LONDON (Reuters) - Debenhams (DEB.L: Quote), Britain's No. 2 department store group, said on Thursday a volatile trading climate and unhelpful spring weather contributed to a slowdown in third quarter sales growth, which fell-short of analysts' forecasts.

The company, like many other British retailers, is finding the going tough as consumers, whose spending generates about two thirds of Britain's gross domestic product, fret over job security and a squeeze on incomes.

Debenhams' sales at stores open over a year were flat in the 16 weeks to June 22 - a period which includes its fiscal third quarter. That compares with a first-half like-for-like sales rise of 3.1 percent and analyst forecasts for growth of about 2 percent.

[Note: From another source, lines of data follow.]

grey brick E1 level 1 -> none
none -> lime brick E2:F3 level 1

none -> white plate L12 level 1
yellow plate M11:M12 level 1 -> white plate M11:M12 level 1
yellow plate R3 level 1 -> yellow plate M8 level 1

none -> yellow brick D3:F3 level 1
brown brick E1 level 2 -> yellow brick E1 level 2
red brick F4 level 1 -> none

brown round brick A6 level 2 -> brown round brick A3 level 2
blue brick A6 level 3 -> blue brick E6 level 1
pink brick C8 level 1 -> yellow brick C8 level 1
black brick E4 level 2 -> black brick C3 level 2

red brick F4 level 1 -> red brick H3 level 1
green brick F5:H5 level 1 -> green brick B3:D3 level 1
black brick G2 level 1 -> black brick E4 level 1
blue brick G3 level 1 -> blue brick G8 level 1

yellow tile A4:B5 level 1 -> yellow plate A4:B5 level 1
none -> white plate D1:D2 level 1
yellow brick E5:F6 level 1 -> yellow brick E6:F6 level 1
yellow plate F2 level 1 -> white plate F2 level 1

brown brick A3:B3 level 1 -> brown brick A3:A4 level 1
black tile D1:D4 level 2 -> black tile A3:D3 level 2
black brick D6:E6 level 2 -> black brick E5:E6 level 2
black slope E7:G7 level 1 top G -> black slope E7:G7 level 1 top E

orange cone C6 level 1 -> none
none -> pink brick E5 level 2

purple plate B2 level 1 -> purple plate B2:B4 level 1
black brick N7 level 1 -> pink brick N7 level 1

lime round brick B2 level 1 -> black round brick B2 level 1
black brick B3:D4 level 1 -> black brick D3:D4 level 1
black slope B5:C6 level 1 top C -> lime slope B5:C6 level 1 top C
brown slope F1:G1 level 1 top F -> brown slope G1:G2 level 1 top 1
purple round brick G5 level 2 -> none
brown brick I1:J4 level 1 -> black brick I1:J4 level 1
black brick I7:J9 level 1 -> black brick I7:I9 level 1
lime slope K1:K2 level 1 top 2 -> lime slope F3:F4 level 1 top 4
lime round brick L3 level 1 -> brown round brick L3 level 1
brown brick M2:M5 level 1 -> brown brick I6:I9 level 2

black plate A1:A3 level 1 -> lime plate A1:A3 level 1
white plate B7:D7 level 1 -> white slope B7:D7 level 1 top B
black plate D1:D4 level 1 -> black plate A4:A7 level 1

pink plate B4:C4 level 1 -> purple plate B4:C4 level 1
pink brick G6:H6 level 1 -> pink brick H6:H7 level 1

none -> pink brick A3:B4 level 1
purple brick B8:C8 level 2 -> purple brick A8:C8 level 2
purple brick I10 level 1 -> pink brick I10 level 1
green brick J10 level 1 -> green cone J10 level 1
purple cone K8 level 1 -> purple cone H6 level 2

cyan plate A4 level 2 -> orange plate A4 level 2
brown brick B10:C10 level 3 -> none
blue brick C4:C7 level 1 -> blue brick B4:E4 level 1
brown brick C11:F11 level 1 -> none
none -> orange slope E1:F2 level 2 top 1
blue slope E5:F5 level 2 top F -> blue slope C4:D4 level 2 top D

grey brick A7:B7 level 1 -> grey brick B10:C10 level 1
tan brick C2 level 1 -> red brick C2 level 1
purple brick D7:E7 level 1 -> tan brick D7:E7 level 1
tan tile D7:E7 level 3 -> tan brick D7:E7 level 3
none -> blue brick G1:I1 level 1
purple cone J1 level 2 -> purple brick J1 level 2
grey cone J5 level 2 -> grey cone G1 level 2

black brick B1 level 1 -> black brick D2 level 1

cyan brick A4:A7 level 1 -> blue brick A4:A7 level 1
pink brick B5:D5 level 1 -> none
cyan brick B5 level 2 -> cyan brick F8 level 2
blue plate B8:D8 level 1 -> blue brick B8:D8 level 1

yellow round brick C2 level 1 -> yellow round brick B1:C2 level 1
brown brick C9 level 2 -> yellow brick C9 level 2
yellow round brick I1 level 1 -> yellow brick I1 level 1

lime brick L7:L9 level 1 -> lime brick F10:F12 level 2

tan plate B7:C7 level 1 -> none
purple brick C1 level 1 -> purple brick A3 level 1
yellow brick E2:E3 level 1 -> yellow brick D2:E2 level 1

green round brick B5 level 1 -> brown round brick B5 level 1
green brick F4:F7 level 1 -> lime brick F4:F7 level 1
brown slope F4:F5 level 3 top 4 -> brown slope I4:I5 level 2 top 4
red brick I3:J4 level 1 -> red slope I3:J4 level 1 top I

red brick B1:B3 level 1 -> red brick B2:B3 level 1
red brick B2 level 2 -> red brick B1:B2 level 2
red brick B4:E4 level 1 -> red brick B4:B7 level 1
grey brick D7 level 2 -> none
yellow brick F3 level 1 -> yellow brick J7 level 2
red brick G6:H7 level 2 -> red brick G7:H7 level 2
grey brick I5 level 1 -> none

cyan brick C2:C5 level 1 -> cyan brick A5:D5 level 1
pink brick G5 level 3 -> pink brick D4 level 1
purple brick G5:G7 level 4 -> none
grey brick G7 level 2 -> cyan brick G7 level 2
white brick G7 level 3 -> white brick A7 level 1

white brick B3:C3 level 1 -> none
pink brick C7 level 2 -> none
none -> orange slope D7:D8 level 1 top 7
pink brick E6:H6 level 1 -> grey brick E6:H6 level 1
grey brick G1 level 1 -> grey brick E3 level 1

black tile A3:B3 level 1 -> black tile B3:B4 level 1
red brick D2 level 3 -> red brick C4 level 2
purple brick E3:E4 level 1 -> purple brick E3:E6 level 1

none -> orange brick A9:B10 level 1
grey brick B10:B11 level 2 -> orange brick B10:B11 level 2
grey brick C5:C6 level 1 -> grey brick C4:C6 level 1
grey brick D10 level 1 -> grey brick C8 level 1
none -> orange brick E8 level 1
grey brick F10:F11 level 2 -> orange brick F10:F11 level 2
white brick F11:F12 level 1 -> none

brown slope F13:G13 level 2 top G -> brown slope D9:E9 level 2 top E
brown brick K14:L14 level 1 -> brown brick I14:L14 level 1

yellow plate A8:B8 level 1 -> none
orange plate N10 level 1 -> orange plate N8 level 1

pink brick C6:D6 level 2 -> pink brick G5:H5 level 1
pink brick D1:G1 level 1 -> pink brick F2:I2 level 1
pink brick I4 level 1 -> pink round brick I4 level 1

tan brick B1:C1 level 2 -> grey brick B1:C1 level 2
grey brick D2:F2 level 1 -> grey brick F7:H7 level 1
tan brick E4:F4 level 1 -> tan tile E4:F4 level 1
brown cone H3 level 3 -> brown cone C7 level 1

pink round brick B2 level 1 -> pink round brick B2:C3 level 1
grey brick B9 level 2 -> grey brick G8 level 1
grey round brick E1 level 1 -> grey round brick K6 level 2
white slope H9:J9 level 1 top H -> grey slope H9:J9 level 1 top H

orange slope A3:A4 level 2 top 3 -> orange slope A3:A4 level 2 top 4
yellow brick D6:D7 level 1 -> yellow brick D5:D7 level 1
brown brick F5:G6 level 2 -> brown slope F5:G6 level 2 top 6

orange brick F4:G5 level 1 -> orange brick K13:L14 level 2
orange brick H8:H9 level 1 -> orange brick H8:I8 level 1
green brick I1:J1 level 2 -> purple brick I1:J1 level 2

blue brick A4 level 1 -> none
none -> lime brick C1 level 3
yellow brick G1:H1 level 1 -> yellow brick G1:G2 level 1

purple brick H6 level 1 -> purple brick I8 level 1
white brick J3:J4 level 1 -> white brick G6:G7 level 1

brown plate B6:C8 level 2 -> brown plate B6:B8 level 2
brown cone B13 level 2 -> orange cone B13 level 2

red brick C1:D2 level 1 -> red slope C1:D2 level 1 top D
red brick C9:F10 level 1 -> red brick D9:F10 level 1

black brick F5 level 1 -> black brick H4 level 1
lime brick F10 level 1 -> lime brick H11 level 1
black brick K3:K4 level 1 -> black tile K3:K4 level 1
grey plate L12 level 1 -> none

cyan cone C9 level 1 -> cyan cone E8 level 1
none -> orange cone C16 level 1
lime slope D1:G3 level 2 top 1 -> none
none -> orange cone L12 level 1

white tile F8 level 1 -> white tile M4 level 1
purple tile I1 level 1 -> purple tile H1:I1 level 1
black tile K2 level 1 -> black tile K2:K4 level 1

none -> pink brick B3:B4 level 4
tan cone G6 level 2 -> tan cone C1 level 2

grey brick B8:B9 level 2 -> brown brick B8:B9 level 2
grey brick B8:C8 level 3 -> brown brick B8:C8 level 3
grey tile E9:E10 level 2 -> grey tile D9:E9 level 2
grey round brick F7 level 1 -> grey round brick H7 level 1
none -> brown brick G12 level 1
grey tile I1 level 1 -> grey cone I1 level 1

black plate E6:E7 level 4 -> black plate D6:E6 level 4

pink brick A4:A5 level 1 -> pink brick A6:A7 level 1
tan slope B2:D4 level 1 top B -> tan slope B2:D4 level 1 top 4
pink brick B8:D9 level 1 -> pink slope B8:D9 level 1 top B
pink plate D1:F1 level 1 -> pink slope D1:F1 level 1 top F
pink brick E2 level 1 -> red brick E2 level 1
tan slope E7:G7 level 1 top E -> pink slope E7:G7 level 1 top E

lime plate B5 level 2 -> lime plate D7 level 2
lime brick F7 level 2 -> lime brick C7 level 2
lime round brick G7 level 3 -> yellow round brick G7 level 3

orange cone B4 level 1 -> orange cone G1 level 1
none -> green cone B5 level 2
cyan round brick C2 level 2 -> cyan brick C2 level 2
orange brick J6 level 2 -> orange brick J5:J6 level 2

"Any retailer that you speak to will tell you that it's not easy out there ... I think in the context of the market backdrop these are robust results," CEO Michael Sharp told reporters.

The 200-year-old department store group, which trails rival John Lewis JLP.UL by annual sales, said it had coped well with the conditions and was comfortable with market expectations for pretax profit in 2013-14, thanks to control over gross margins and more cost savings.

Shares in the firm, down 23 percent since the start of the year, were up 1.75 pence at 92.6 pence at 0912 GMT, valuing the business at 1.13 billion pounds ($1.73 billion).

"This is not a high quality update, but we think that the market had been expecting another warning," said Sanjay Vidyarthi, analyst at Espirito Santo Investment Bank.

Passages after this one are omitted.